The evolving query languages present multiple variations: Some are superficial syntactic ones, while other ones are genuine differences in modeling, language capabilities and semantics. Incompatibility with SQL presents a learning challenge for genuine JSON databases, while the table orientation of SQL/JSON databases often leads to cumbersome syntactic/semantic structures that are contrary to the semistructured nature of JSON. Furthermore, the query languages often fall short of full-fledged semistructured query language capabilities, when compared to the yardstick set by XQuery and prior works on semistructured data (even after superficial model differences are abstracted out).
We survey features, the designers' options and differences in the approaches taken by actual systems. In particular, we first present a SQL backwards-compatible language, named SQL++, which can access both SQL and JSON data. SQL++ is expected to be supported by Couchbase's CouchDB and UCI's AsterixDB semistructured databases. Then we expand SQL++ into the Configurable SQL++, whereas the multiple (and different) semantics of 10 surveyed databases are formally surveyed and captured by the multiple semantic configuration options. We briefly comment on the utility of formally capturing semantic variations in polystore systems.
Finally we discuss the comparison with prior nested and semistructured query languages (notably OQL and XQuery) and describe a key aspect of query processor implementation: set-oriented semistructured query algebras.

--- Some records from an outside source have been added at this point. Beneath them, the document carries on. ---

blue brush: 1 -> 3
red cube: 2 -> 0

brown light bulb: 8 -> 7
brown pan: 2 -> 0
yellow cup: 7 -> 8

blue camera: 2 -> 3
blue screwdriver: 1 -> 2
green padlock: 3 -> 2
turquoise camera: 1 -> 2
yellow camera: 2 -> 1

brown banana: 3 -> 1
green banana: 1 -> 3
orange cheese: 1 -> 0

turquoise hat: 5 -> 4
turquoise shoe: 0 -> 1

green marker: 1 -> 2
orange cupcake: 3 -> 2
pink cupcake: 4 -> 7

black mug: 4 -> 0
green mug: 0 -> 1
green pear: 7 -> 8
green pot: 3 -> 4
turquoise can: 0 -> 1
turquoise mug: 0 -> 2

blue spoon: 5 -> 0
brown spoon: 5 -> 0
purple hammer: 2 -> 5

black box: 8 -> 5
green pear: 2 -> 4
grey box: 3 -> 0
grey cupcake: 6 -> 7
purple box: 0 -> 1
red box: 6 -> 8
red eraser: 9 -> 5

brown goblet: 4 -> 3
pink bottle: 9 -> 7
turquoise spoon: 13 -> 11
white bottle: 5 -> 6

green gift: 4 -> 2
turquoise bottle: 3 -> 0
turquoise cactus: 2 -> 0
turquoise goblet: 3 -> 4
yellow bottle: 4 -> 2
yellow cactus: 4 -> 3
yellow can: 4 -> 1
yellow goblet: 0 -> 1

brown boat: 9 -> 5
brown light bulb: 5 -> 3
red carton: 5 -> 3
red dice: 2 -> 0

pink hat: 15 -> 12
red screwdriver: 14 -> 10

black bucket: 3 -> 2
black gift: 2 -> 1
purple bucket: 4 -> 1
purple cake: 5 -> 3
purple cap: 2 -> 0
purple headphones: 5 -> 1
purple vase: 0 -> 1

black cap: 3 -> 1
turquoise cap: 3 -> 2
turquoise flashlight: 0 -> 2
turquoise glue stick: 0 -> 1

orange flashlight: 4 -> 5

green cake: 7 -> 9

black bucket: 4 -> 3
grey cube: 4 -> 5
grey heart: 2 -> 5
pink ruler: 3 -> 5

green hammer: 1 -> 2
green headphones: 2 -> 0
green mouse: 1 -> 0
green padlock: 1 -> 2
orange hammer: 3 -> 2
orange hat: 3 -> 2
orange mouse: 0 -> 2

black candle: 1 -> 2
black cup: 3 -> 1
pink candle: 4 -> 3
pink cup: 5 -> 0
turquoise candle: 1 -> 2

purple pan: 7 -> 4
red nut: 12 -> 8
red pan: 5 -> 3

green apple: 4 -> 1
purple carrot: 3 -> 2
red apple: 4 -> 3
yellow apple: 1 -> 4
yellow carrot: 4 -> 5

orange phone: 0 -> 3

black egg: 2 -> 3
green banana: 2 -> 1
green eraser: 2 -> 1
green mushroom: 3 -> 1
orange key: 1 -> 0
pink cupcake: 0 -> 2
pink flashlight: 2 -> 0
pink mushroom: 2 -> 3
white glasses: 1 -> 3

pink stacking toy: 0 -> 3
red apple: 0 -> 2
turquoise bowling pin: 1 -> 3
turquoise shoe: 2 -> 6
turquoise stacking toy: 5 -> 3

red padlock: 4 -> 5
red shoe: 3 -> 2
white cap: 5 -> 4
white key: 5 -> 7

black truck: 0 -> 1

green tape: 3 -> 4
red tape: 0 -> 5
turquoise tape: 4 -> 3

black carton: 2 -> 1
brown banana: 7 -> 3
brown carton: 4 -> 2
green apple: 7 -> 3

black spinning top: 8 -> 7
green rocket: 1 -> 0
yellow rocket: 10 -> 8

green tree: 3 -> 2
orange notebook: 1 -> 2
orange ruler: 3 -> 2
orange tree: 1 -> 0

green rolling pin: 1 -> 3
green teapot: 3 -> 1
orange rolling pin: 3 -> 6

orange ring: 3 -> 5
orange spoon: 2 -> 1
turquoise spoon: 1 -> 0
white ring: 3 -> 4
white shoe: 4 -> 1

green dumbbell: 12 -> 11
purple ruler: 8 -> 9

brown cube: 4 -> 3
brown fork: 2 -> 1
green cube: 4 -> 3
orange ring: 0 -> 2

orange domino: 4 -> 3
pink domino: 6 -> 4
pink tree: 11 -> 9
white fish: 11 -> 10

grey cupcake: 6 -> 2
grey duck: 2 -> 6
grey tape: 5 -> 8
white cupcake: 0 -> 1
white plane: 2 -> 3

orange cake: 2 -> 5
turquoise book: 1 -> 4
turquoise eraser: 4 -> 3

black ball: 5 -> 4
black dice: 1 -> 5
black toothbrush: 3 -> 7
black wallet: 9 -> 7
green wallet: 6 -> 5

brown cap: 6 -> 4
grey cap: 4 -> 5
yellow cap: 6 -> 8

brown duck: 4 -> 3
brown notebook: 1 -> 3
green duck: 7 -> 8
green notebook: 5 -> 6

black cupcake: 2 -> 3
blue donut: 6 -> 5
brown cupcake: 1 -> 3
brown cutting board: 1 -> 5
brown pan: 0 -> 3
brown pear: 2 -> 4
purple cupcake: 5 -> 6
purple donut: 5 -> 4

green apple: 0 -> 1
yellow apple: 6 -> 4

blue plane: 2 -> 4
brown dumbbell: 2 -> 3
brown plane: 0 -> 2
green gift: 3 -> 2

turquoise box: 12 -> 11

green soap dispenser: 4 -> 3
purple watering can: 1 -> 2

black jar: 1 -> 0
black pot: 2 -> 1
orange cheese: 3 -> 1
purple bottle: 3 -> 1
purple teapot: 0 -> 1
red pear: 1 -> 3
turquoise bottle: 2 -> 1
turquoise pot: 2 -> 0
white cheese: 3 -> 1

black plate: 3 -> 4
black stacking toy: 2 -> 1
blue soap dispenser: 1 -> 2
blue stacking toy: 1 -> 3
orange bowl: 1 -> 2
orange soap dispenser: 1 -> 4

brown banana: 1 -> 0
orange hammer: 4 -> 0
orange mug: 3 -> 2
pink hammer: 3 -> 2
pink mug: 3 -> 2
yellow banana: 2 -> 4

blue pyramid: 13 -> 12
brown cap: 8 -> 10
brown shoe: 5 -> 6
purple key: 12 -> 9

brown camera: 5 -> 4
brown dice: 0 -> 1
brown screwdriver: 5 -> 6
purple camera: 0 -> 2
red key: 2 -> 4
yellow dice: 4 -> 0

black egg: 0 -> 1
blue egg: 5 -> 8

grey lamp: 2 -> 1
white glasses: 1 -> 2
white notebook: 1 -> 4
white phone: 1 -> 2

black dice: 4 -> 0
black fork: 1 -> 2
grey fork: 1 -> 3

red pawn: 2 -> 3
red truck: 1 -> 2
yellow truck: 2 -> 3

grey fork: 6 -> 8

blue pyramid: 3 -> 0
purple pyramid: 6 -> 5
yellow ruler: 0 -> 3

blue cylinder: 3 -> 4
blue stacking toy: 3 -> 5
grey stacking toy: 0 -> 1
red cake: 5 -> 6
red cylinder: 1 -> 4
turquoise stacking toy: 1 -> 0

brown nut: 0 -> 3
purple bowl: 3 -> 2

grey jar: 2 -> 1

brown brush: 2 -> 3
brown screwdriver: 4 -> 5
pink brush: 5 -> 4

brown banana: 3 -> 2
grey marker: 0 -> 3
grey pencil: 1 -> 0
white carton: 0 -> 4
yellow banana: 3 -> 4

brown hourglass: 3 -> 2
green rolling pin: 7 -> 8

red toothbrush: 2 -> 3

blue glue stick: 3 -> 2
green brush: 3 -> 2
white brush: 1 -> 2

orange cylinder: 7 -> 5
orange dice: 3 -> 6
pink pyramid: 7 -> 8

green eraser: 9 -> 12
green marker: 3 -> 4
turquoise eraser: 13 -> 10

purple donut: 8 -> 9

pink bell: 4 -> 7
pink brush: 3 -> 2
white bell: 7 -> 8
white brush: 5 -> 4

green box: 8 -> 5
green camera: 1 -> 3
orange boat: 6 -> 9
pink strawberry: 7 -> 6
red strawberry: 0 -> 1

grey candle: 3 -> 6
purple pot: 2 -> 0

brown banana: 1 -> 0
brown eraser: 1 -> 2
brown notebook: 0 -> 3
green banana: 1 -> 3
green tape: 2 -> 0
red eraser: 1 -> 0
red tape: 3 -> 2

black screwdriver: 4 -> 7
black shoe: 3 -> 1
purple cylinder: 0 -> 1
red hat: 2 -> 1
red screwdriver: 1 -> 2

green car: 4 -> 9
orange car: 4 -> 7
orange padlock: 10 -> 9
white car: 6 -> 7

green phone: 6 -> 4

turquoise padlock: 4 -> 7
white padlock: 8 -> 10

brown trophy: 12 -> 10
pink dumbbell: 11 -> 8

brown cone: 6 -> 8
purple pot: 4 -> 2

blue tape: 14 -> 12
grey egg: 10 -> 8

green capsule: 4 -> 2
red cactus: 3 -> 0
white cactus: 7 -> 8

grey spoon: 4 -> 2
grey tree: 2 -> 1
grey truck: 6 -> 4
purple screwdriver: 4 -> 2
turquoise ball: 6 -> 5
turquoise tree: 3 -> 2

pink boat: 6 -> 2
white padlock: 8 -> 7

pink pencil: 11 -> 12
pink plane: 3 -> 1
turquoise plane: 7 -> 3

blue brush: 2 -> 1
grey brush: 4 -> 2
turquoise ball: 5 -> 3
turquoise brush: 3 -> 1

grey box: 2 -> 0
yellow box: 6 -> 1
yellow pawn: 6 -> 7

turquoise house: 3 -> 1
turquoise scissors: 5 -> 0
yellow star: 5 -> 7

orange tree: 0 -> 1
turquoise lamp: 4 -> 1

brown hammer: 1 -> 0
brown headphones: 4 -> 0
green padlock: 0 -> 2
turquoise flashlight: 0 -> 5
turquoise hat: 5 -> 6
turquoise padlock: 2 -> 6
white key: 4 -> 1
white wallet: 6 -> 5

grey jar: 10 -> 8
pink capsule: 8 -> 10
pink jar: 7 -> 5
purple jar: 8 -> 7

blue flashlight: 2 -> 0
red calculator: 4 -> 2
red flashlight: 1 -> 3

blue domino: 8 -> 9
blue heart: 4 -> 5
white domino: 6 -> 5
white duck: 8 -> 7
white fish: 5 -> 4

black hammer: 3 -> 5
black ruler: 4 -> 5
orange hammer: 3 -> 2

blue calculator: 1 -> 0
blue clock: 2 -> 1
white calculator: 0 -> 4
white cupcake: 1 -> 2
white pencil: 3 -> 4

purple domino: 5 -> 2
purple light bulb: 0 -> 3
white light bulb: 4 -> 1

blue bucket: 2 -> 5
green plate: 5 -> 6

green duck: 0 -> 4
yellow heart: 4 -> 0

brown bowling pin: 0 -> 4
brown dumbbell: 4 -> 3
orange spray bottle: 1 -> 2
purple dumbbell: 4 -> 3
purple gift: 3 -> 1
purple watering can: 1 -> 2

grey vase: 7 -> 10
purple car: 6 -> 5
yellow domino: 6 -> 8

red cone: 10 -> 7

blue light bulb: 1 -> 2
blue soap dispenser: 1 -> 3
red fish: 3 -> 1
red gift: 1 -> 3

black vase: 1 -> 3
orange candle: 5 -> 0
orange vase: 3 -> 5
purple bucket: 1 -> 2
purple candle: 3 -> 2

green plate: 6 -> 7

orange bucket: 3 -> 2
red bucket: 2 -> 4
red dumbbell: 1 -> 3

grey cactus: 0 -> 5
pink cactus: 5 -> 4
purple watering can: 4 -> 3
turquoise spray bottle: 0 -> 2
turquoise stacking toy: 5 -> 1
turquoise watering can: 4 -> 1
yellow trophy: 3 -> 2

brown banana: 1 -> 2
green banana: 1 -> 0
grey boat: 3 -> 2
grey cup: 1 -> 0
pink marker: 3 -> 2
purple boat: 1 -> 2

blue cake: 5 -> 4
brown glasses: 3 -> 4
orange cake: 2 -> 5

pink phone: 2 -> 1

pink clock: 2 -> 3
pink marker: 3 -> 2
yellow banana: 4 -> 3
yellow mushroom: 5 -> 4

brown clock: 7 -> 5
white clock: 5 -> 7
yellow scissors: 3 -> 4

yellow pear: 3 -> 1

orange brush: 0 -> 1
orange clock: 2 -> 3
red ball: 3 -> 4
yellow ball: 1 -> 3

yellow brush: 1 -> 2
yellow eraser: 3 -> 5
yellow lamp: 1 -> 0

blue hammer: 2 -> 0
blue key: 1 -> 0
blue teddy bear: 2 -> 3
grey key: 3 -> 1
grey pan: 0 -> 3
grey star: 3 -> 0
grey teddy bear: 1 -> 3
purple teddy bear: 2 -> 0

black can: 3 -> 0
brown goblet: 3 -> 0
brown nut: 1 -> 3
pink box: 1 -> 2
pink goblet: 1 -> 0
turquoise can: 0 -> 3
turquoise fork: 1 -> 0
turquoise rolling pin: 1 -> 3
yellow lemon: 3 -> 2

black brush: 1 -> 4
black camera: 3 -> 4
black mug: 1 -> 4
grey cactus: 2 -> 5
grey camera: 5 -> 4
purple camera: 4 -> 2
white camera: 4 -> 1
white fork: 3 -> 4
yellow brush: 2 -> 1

In particular, we transfer into the JSON era lessons from the semistructured query processing research of the 90s and 00s and combine them with insights on current JSON databases. Again, the tutorial presents the algebras' fundamentals while it abstracts away modeling differences that are not applicable.
URL for the Slides:
Yannis Papakonstantinou is a Professor of Computer Science and Engineering at the University of California, San Diego. A common theme of his research is the extension of database platforms and query processors beyond centralized relational databases and into semistructured databases, integrated views of distributed databases and web services, textual data and queries involving keyword search. His research has received more than 12,500 citations, according to Google Scholar, most of which refer to his work on semistructured data, semistructured query processing and related middleware.
In addition to his academic activity in middleware, semistructured data and query processing, Yannis was the Chief Scientist of Enosys Software, which built and commercialized an early Enterprise Information Integration platform for structured and semistructured data, utilizing XML and XQuery. The Enosys Software was OEM'd and sold under the BEA Liquid Data and BEA Aqualogic brand names, eventually acquired in 2003 by BEA Systems.